Dois inequívocos sinais comprovam, a infecção de veneno espiritual que é a possessão demoníaca: glossolalia e a forense aptidão de revelar aquilo que está oculto.

Sangue que aliena o Diabo.
Mercúrio transudando da caldeira.
Vê o behemot que criei como a ti.
É a obra-prima de Deus.
Os animais do campo divertem-se à sua volta.
Acaso te dirigirá palavras ternas?
Algo orfeico e acre infiltra a quadricular moldura que nos cinge.
Quem lhe furaria as narinas para passar argolas?
Os seus ossos são como tubos de bronze, a sua estrutura como barras de ferro.
Põe-lhe a mão em cima.
Vais lembrar-te da luta e não repetirás.
Que luta é esta?
Que téssera se oculta nesta tapeçaria?
Que gramatical tenebrário?
Altivez argustica.
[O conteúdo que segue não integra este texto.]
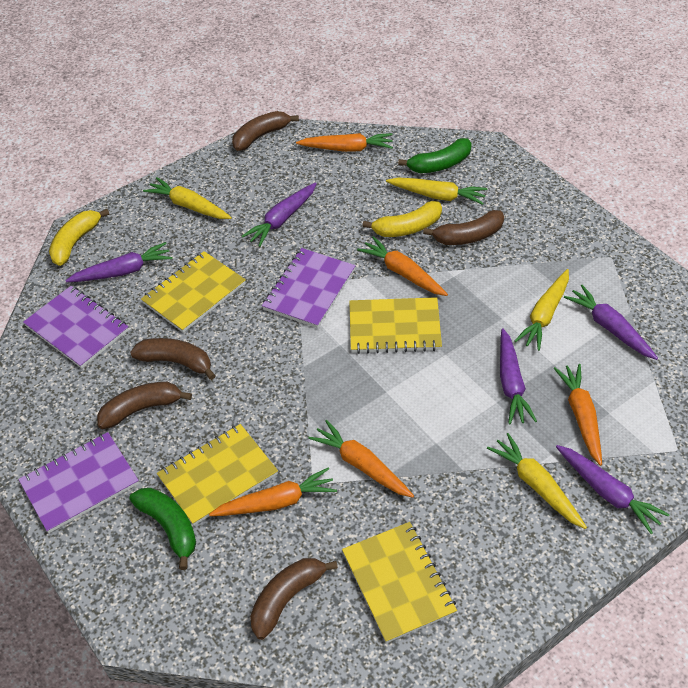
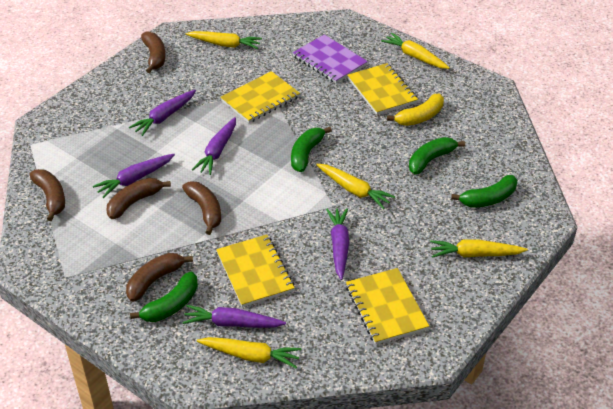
green banana: 2 -> 4
orange carrot: 5 -> 0
purple notebook: 3 -> 1
yellow banana: 2 -> 1
yellow carrot: 4 -> 5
Soberba algébrica - padrão opocéfalo que alucina e cheira a latim.
Este é, afinal de contas, o verdadeiro rosto. Caos. Um anti-jardim: prepóstero paraíso onde pastejam os porcos.
Reveste-te, pois, de glória e majestade.
E, então, também eu te louvarei, se triunfares pela força da tua mão.
Brincarás com ele como um pássaro?
Quando se atira uma pedra à agua, as ondas param longe nas margens. No horizonte.
O horizonte do peregrino está pejado de cruzes.
Sob o matiz submarino de lápis-lazúli, a coroa de espinhos parece feita de coral: argamassa aquática de agulhas e pólipos    
Pela força da tua mão.
Em cada mão um ponto final.
Dois pontos.
A morte é sempre declarativa.





(Imagens: detalhes de painéis de azulejos do Convento de São Paulo da Serra d'Ossa. Fotos do autor.)